Sanders appeals to Warren wing
PORTSMOUTH, N.H. — For Democrats who had hoped to lure Massachusetts Sen. Elizabeth Warren into a presidential campaign, independent Sen. Bernie Sanders might be the next-best thing.
Mr. Sanders, who is opening his official presidential campaign today in Burlington, Vt., aims to ignite a grass-roots fire among left-leaning Democrats wary of Hillary Rodham Clinton. He is laying out an agenda in step with the party’s progressive wing and compatible with Ms. Warren’s platform — reining in Wall Street banks, tackling college debt and creating a government-financed infrastructure jobs program.

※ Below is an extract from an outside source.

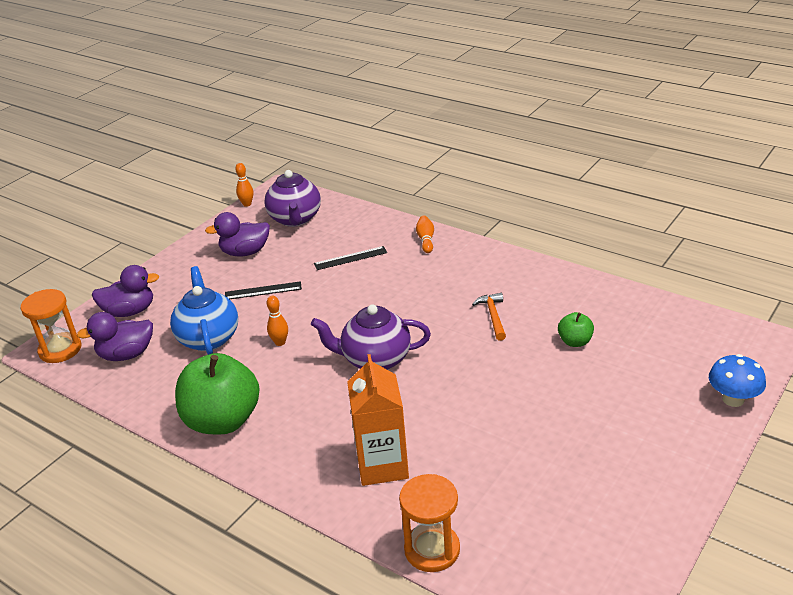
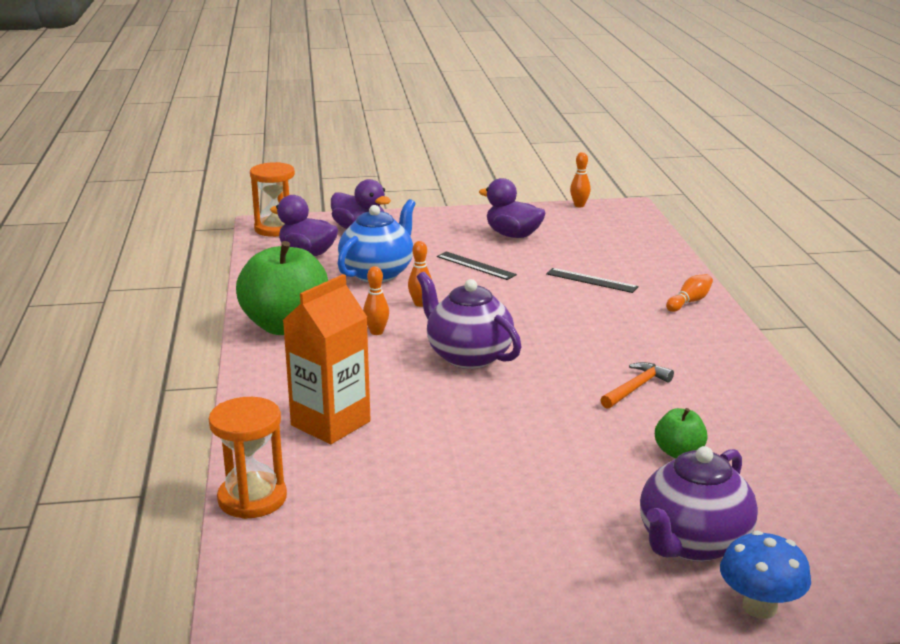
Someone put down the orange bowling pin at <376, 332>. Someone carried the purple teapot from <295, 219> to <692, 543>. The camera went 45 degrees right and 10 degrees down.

“I think our views are parallel on many, many issues,” Mr. Sanders said in an interview with the Associated Press, describing Ms. Warren as a “good friend.”
Mr. Sanders caucuses with the Democrats in Washington and is running for the Democratic nomination. He and Democratic former Maryland Gov. Martin O’Malley are vying to become the primary alternative to Ms. Clinton. Much of the energy behind a Clinton alternative has been directed to drafting Ms. Warren, but she has repeatedly said she won’t run.
For Mr. Sanders, a key question is electability. Ms. Clinton is in a commanding position by any measure. Yet his supporters in New Hampshire say his local ties and longstanding practice of holding town hall meetings and people-to-people campaigning — a staple in the nation’s first primary state — could serve him well.
“Toward the Vermont border, it’s like a love-fest for Bernie,” said Jerry Curran, an Amherst, N.H., Democratic activist who has been involved in the draft-Warren effort. “He’s not your milquetoast left-winger.”
A self-described democratic socialist, Mr. Sanders has raised more than $4 million since announcing in early May that he would be a presidential candidate. He suggested in the interview that raising $50 million for the primaries was a possibility. “That would be a goal,” he said.